Questions fréquentes
Les quantités sont-elles vraiment additionnées ?
Oui, quand le même ingrédient apparaît dans plusieurs recettes, les quantités sont agrégées. Restez attentif aux unités hétérogènes — une recette en grammes et une autre « en cuillères » pour le même ingrédient méritent un coup d’œil.
Puis-je ajouter des articles qui ne viennent d’aucune recette ?
Bien sûr : la liste reste une liste, libre. Les articles du quotidien s’ajoutent à la main à côté des ingrédients générés depuis les recettes.
La liste fonctionne-t-elle sans connexion ?
Oui, et c’est indispensable : les allées d’un supermarché sont l’endroit du monde où le réseau passe le plus mal.
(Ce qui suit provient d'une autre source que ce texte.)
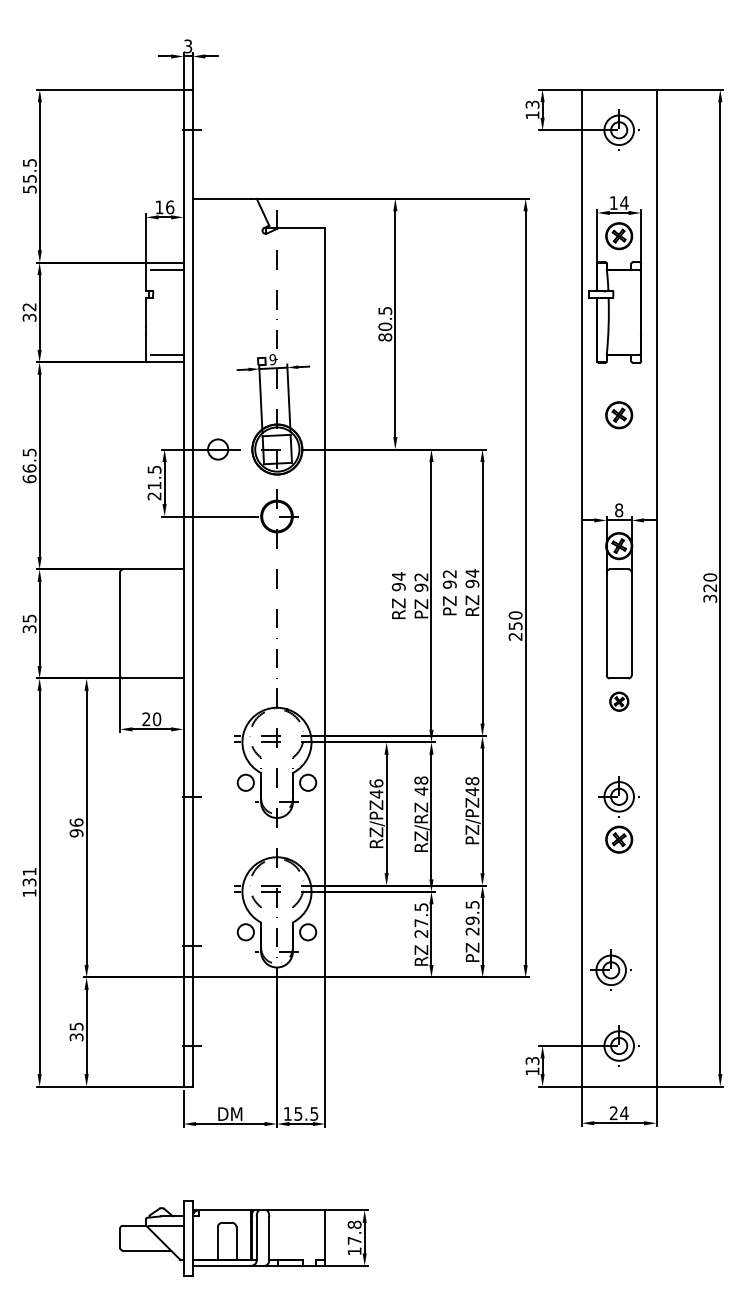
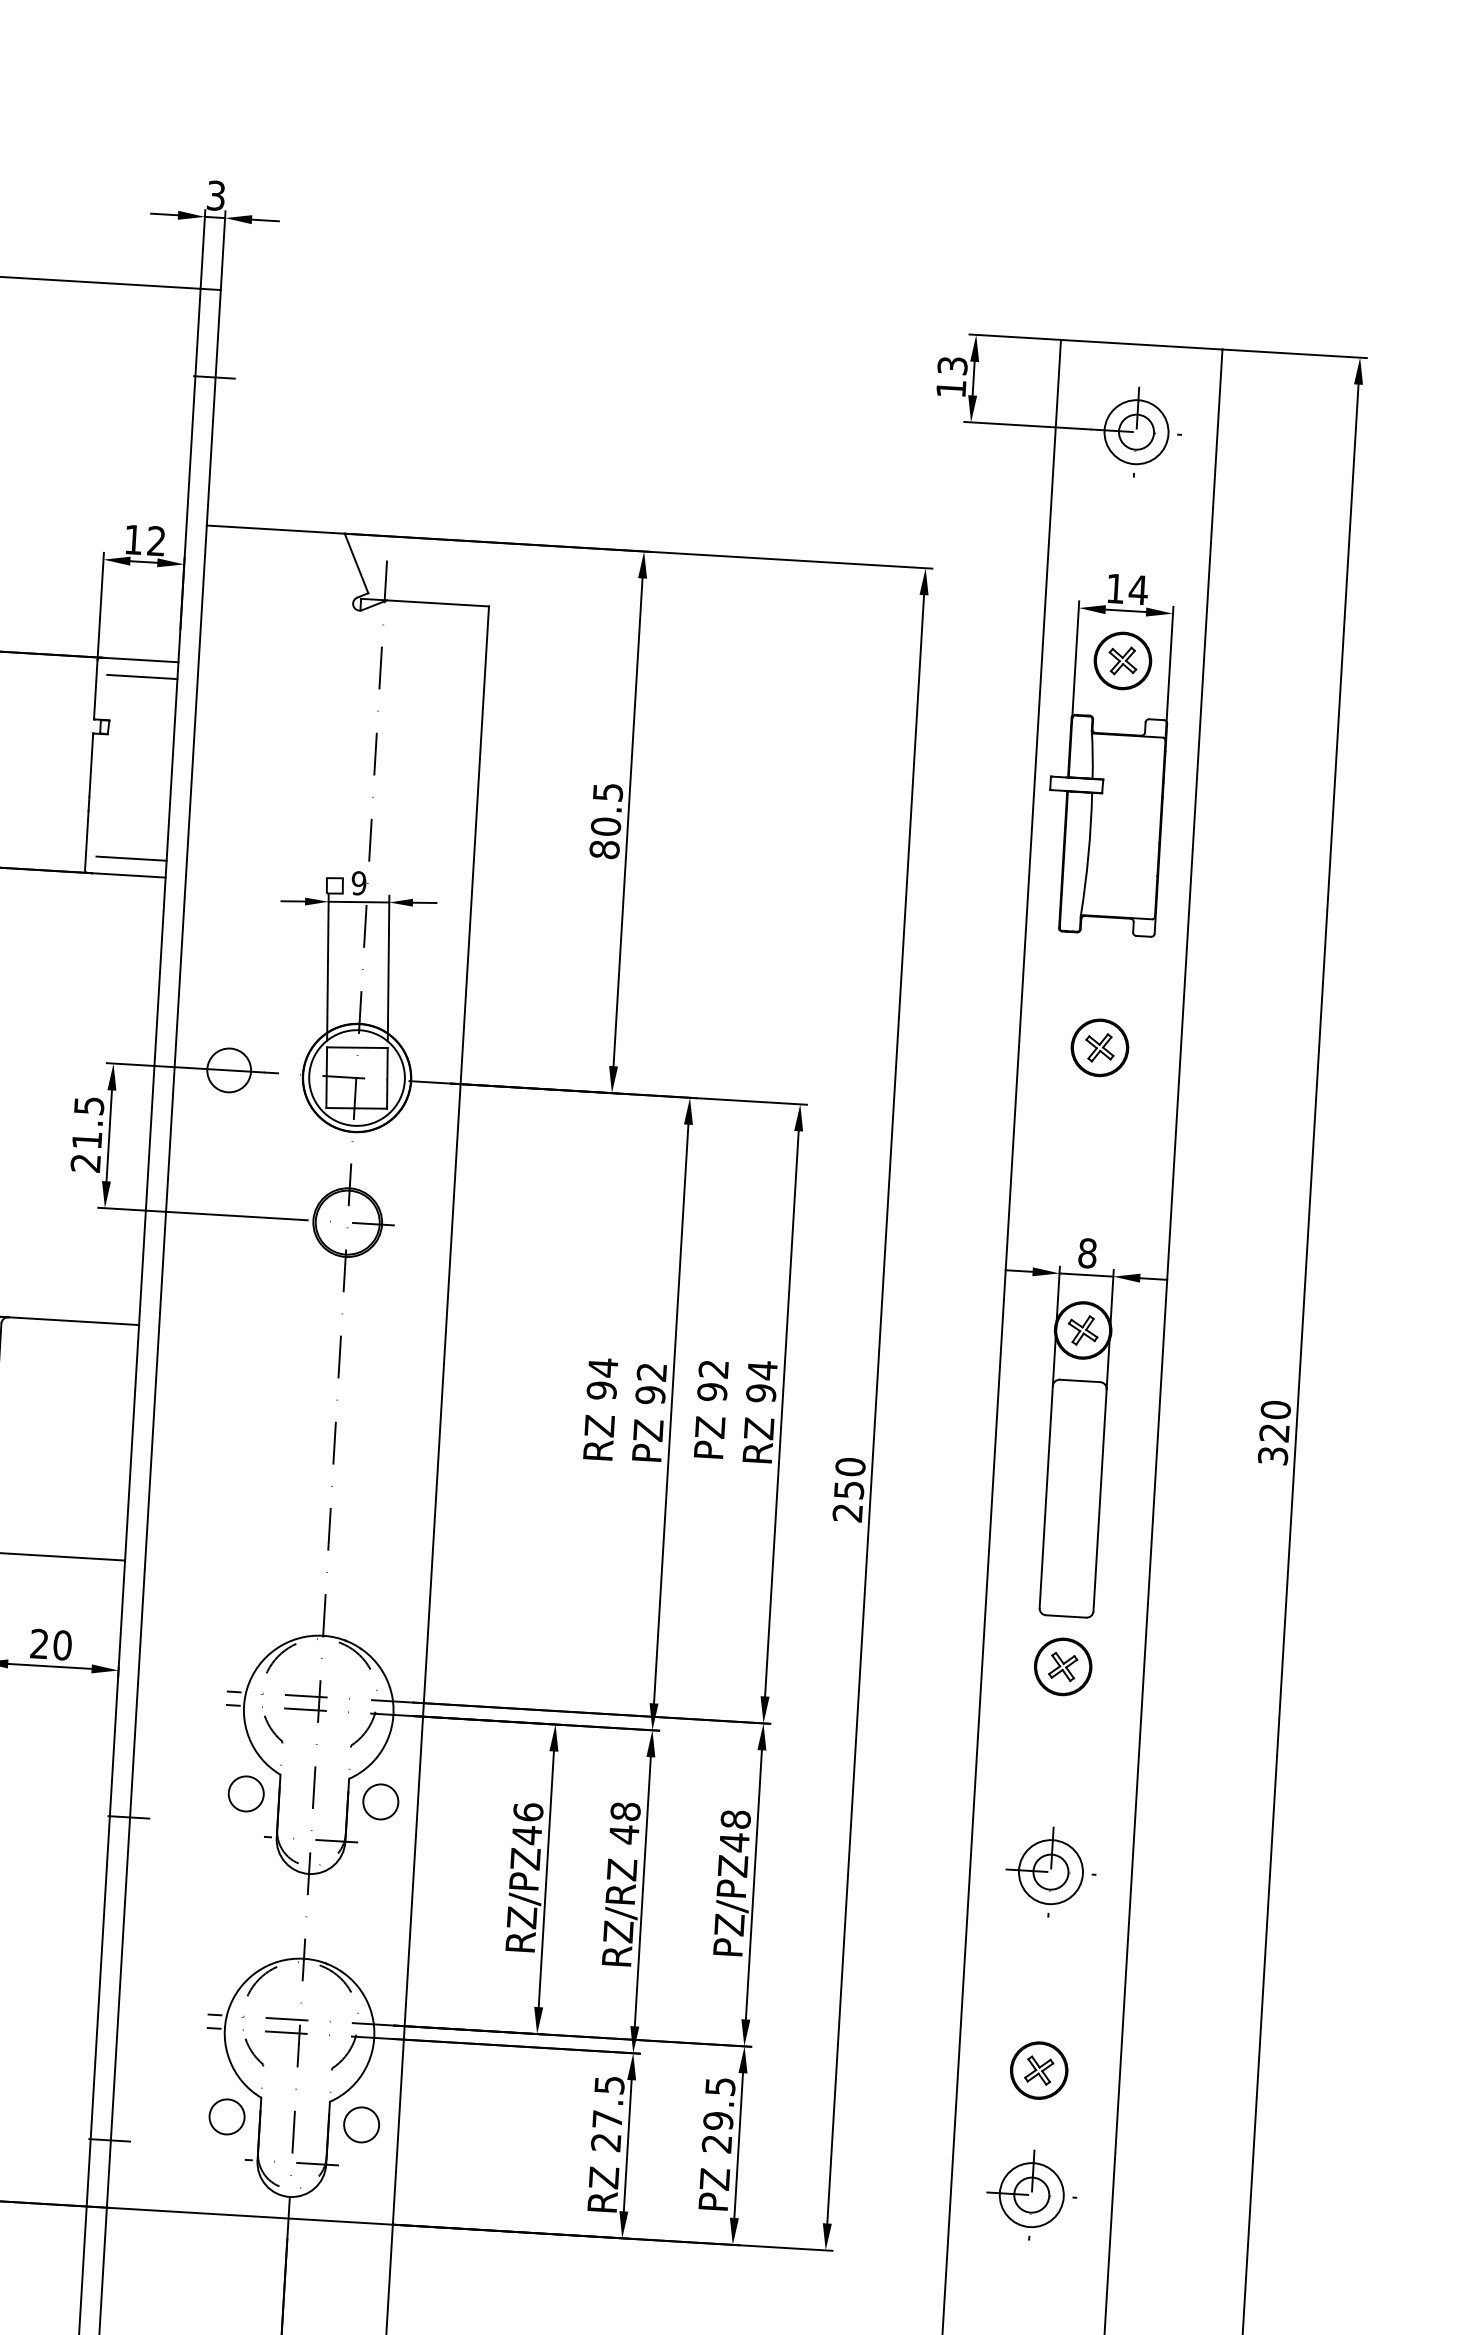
text: (170, 207) -> (157, 541), 16 -> 12
part: (619, 701) -> (1063, 1666), size x1.43
part: (619, 839) -> (1039, 2070), moved
part: (610, 969) -> (1030, 2193), moved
La liste se consulte et se coche hors ligne.
Faut-il planifier tous ses repas pour en profiter ?
Non. Même en sélectionnant simplement deux ou trois recettes prévues, la liste générée couvre l’essentiel du panier et élimine déjà les oublis. La planification complète maximise le bénéfice, mais rien n’oblige à commencer par là.